Ceasefire in trade war
Giving a fillip to global economy as well as markets, the United States of America, the world\'s biggest economy, and China, the second biggest, came to an understanding on how to reduce the gigantic trade deficit that the US has with China.
Giving a fillip to global economy as well as markets, the United States of America, the world's biggest economy, and China, the second biggest, came to an understanding on how to reduce the gigantic trade deficit that the US has with China.
The trade deal, announced in the early hours of Sunday (Indian Time), involves China cutting its massive trade surplus with the US by almost $200 billion by the year 2020. The annual bilateral trade between the two countries is in the order of $639 billion.
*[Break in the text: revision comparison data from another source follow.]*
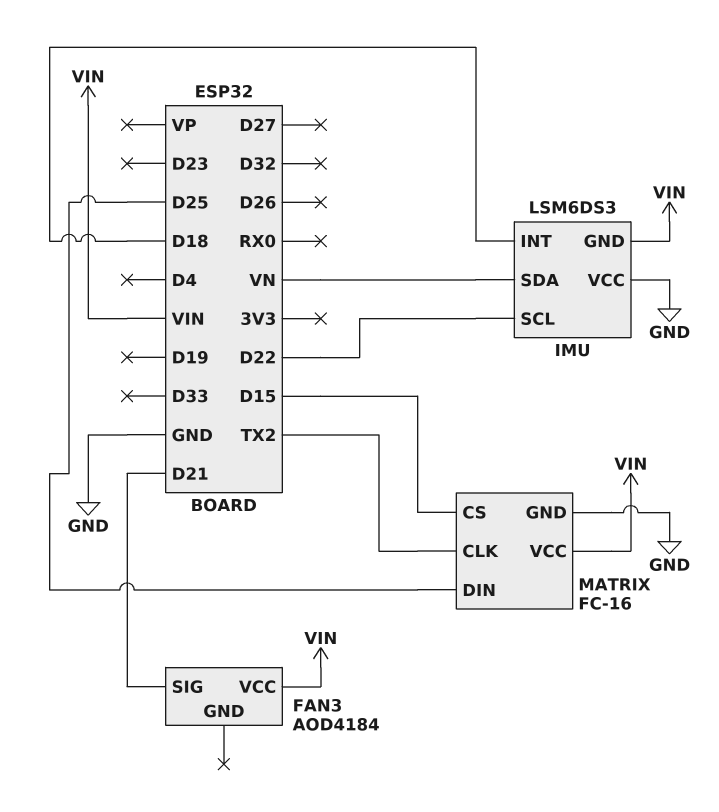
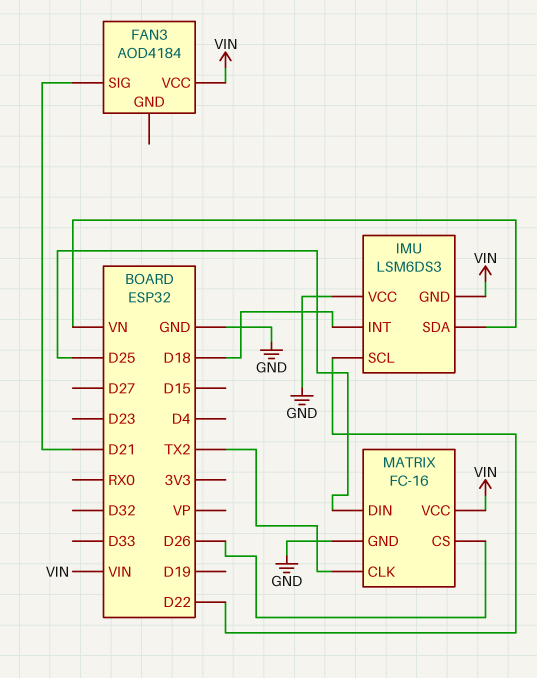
MATRIX pin CS: D15 -> D26

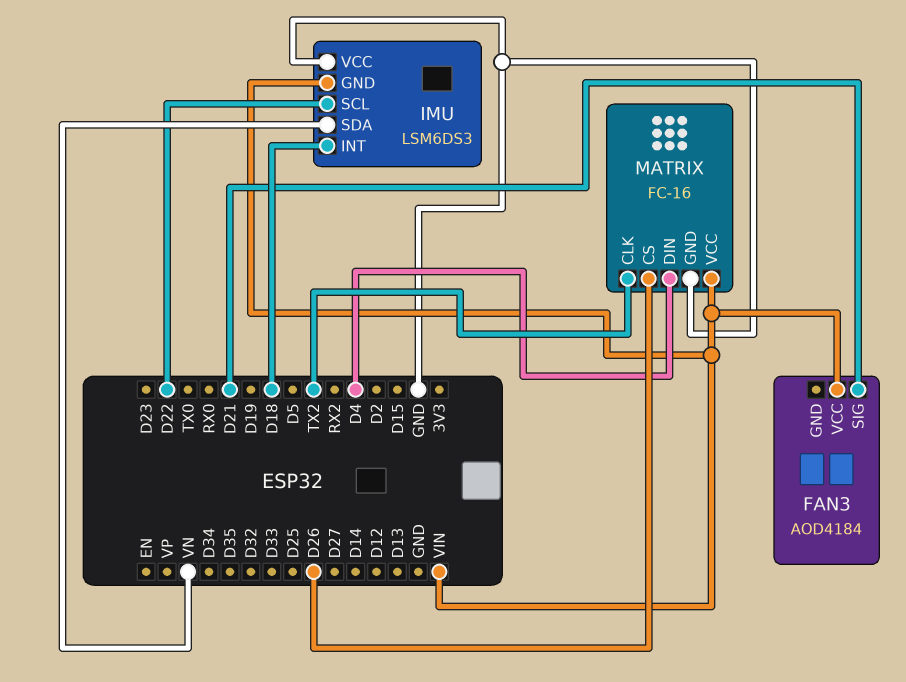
MATRIX pin DIN: D25 -> D4

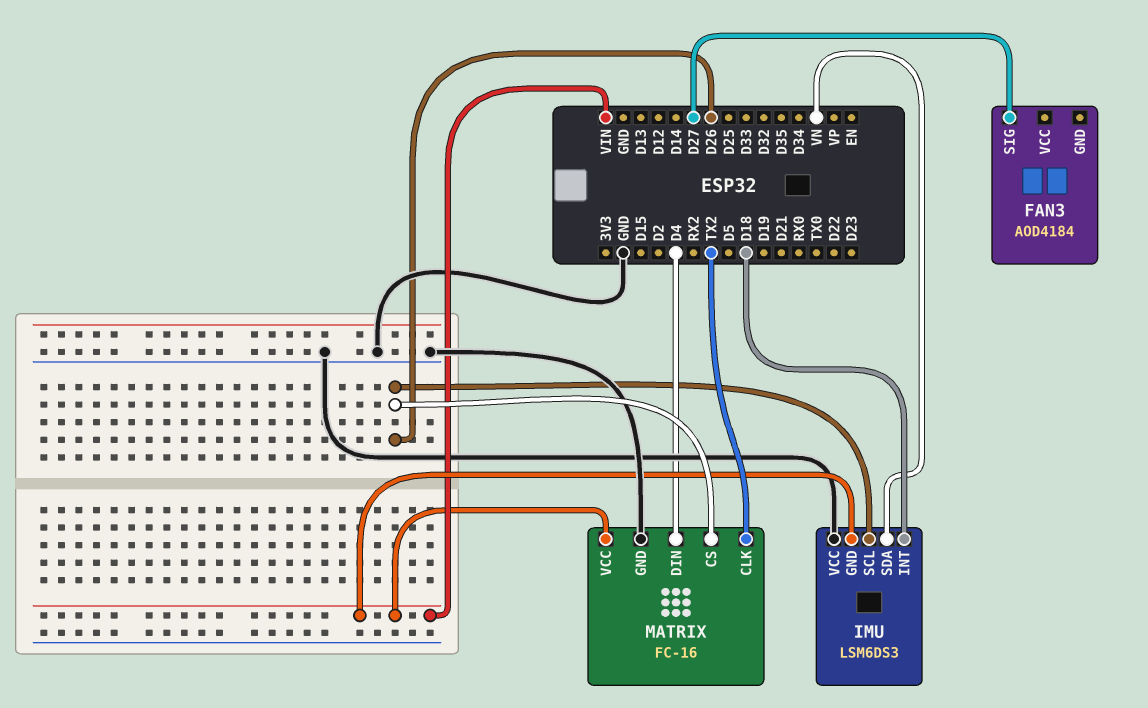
FAN3 pin SIG: D21 -> D27
FAN3 pin VCC: VIN -> none
IMU pin SCL: D22 -> D26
While the US claims its trade deficit with the Communist country to be around $375 billion, China puts the number at $200 billion. The claims and counterclaims apart, trade between the two countries became a flashpoint after maverick Donald Trump came to power in the US in 2017.
Trump, who became the US President in 2017 on the promise of 'Making America First' in manufacturing and other key areas yet again, declared a unilateral trade war on China, the country's biggest trading partner, and warned of import tariffs and other punitive measures against Chinese imports if the Communist country did not cut the trade deficit by $100 billion in a month. Sticking to his guns, he announced tariffs on steel and aluminium imports from China, sending global markets into a tailspin. Not to be left behind, China retaliated by slapping tariffs on 128 US products.
Trump's actions appear ludicrous to many – and even lunatic to some – but he has no other option as the American economy, despite being the largest with $20 trillion in size, is not in good stead as key jobs-generating manufacturing sector has moved from the country to cheaper destinations. As if that is not enough, scores of native Americans are going jobless as companies are preferring cheaper immigrant workers. His actions since assuming power in the world's most powerful country are aiming at reversing these trends.
Apart from China, Trump also targeted India and other countries with tariffs on steel imports. India is also trying to hit back with additional duties on American imports such as almonds, apples and high-end motorcycles. India even made its intention clear to the WTO. As such, the deal between the US and China will come as a big relief for the world.
But the crucial question is how long the ceasefire will last. Importing from the US is not an easy task for China. Cheap labour, cheaper currency compared to the US and economies of scale helped China emerge as the manufacturing power house for global markets. So, increasing imports from the US will obviously put pressure on its economy.
Perhaps, China may practise the strategy of increasing exports to other countries to offset the losses that accrues to its economy from additional imports from the US. Therefore, the success of the latest trade deal between the US and China hinges on how successful China will be in capturing global markets other than the US. That includes India, too. But the trillion dollar question is whether these countries will allow the invasion of Chinese imports!